Noninvasive tests are initially used to determine the extent and severity of the disease. Chest radiographic abnormalities can be classified as interstitial, reticular, nodular, reticulonodular, or honeycombed. The chest radiographic appearance may also be normal despite significant clinical impairment and may correlate poorly with the extent of disease. High-resolution CT (HRCT) of the chest better defines the extent and distribution of disease and can provide specific information for selection of a biopsy site. Volume-controlled full-inspiratory and end-expiratory protocols used during HRCT can provide more information, possibly showing air trapping, ground-glass patterns, mosaic patterns of attenuation, hyperinflation, bronchiectasis, cysts, or nodular opacities. Serial HRCT scans may be of benefit in monitoring disease progression and severity.

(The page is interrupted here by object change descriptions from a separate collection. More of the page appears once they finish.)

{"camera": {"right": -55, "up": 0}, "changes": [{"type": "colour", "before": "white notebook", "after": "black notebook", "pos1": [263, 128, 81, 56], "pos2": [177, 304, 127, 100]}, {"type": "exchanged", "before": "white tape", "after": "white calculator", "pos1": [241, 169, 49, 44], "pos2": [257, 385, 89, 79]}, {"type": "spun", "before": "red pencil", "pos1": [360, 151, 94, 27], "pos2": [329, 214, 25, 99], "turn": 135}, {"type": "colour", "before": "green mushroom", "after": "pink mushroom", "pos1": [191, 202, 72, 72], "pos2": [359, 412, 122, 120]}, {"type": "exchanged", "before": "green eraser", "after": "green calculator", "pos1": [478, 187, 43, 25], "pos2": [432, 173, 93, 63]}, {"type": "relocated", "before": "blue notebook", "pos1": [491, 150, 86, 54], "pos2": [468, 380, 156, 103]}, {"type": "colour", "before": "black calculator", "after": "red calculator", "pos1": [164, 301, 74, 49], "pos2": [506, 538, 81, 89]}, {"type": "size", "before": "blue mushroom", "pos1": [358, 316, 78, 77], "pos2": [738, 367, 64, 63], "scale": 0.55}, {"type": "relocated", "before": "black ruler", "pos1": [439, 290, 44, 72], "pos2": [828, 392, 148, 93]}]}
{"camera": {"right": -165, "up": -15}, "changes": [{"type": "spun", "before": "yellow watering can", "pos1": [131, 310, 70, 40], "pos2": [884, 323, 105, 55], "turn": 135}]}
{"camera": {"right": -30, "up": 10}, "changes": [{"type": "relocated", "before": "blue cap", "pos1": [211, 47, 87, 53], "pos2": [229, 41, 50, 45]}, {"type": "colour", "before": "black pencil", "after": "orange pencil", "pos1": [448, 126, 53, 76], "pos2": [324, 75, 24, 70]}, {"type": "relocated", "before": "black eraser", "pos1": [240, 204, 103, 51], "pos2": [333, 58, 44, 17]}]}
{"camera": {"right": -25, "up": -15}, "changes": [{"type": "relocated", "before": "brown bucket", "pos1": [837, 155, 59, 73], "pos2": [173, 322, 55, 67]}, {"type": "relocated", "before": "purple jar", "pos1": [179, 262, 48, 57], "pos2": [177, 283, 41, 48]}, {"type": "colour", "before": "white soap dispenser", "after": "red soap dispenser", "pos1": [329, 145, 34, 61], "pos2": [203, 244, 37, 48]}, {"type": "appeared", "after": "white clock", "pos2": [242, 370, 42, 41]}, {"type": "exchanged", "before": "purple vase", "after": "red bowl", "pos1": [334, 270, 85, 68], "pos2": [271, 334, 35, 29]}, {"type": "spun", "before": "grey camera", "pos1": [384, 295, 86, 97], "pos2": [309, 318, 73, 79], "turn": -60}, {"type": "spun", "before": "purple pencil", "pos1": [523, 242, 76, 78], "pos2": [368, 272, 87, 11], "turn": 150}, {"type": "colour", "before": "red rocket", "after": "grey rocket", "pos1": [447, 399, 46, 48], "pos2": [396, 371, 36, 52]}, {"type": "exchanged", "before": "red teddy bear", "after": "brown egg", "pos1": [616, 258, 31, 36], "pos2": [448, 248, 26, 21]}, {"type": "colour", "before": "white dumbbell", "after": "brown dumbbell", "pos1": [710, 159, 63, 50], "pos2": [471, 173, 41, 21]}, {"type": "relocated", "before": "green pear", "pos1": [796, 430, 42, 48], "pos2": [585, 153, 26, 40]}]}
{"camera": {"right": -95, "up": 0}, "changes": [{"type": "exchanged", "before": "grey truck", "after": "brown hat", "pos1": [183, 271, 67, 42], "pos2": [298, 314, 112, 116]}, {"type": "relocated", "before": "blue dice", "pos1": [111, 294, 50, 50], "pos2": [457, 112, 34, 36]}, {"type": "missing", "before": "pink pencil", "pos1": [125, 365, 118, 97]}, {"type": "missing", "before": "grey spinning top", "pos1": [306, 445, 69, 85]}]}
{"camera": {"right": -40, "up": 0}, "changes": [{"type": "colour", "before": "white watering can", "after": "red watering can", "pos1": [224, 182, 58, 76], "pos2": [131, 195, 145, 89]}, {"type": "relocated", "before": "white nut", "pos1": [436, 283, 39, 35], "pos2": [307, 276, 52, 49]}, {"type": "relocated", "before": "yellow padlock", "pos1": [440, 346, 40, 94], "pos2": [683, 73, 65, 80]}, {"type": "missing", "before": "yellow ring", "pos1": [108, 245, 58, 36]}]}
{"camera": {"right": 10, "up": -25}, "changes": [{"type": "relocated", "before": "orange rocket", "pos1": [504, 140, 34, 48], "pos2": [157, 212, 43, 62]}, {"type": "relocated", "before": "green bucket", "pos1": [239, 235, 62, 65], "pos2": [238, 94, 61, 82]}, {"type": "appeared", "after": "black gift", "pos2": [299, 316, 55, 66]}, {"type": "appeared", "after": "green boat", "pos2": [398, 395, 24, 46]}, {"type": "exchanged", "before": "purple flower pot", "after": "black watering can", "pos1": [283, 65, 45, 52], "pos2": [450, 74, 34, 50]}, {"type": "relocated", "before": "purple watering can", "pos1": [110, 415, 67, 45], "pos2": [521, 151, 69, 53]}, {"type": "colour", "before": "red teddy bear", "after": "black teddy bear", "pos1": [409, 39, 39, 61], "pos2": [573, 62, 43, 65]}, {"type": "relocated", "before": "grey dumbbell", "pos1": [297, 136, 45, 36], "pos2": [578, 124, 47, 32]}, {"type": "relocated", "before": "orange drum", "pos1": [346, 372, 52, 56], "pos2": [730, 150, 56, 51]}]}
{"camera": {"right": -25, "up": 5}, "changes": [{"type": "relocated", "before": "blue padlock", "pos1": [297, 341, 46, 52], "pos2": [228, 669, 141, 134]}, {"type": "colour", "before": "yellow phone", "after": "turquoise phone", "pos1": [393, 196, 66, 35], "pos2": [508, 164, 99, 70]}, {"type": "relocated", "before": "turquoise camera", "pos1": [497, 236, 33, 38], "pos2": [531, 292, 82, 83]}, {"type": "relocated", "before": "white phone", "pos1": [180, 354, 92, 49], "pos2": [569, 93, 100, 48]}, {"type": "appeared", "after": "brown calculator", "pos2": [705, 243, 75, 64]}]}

Pulmonary function tests (PFTs) including infant PFTs, are important in defining the degree of pulmonary dysfunction and in following the response to treatment. In ILD, pulmonary function abnormalities demonstrate a restrictive ventilatory deficit with decreased lung volumes and reduced lung compliance. The functional residual capacity (FRC) is often reduced but usually less than vital capacity (VC) and total lung capacity (TLC). The residual volume (RV) is usually maintained; therefore, ratios of FRC : TLC and RV : TLC are often increased. Diffusing capacity of the lung is often reduced. Exercise testing may detect pulmonary dysfunction, even in the early stage of ILD. Bronchoalveolar lavage (BAL) may provide helpful information regarding secondary infection, bleeding, and aspiration, and allows cytologic and molecular analyses. Although BAL does not usually determine the exact diagnosis, it can be diagnostic for disorders such as pulmonary alveolar proteinosis. Lung biopsy for histopathology by conventional thoracotomy or video-assisted thoracoscopy is usually the final step and is often necessary for a diagnosis. However, biopsy may have a lower diagnostic yield in young children because of heterogenous lung changes and often nonspecific histologic findings. Genetic testing for surfactant dysfunction mutational analysis is now available. Evaluation for possible systemic disease may also be necessary.

Treatment

Supportive care of patients with ILD is essential and includes supplemental oxygen for hypoxia and adequate nutrition for growth failure. Antimicrobial treatment may be necessary for intercurrent infections. Some cases may respond to bronchodilators. Anti-inflammatory treatment with corticosteroids remains the initial treatment of choice. Controlled trials in children are lacking, however, and the clinical responses reported in case studies are variable. The usual dose of prednisone is 1-2 mg/kg/24 hr for 6-8 wk with tapering of dosage dictated by clinical response. Alternative, but not adequately evaluated, agents include hydroxychloroquine, azathioprine, cyclophosphamide, cyclosporine, methotrexate, immunoglobulin, granulocyte-macrophage colony-stimulating factor (GM-CSF), and pulsed high-dose steroids. Investigational approaches involve specific agents directed against the action of cytokines, growth factors, or oxidants. Lung transplantation for progressive or end-stage ILD is successful in some infants and children. Appropriate treatment for underlying systemic disease is indicated. Preventive measures include avoidance of all inhalation irritants, such as tobacco smoke and, when appropriate, molds and bird antigens. Supervised pulmonary rehabilitation programs may be helpful.

Prognosis

The overall mortality of ILD is very variable and depends on specific diagnosis. Some children recover spontaneously without treatment, but other children steadily progress to death. Pulmonary hypertension, failure to thrive, and severe fibrosis are considered poor prognostic indicators.

Genetic Counseling

A high incidence of ILD in some families suggests a genetic predisposition to either development of the disease or severity of the disorder. Genetic counseling may be beneficial if a positive familial history is obtained.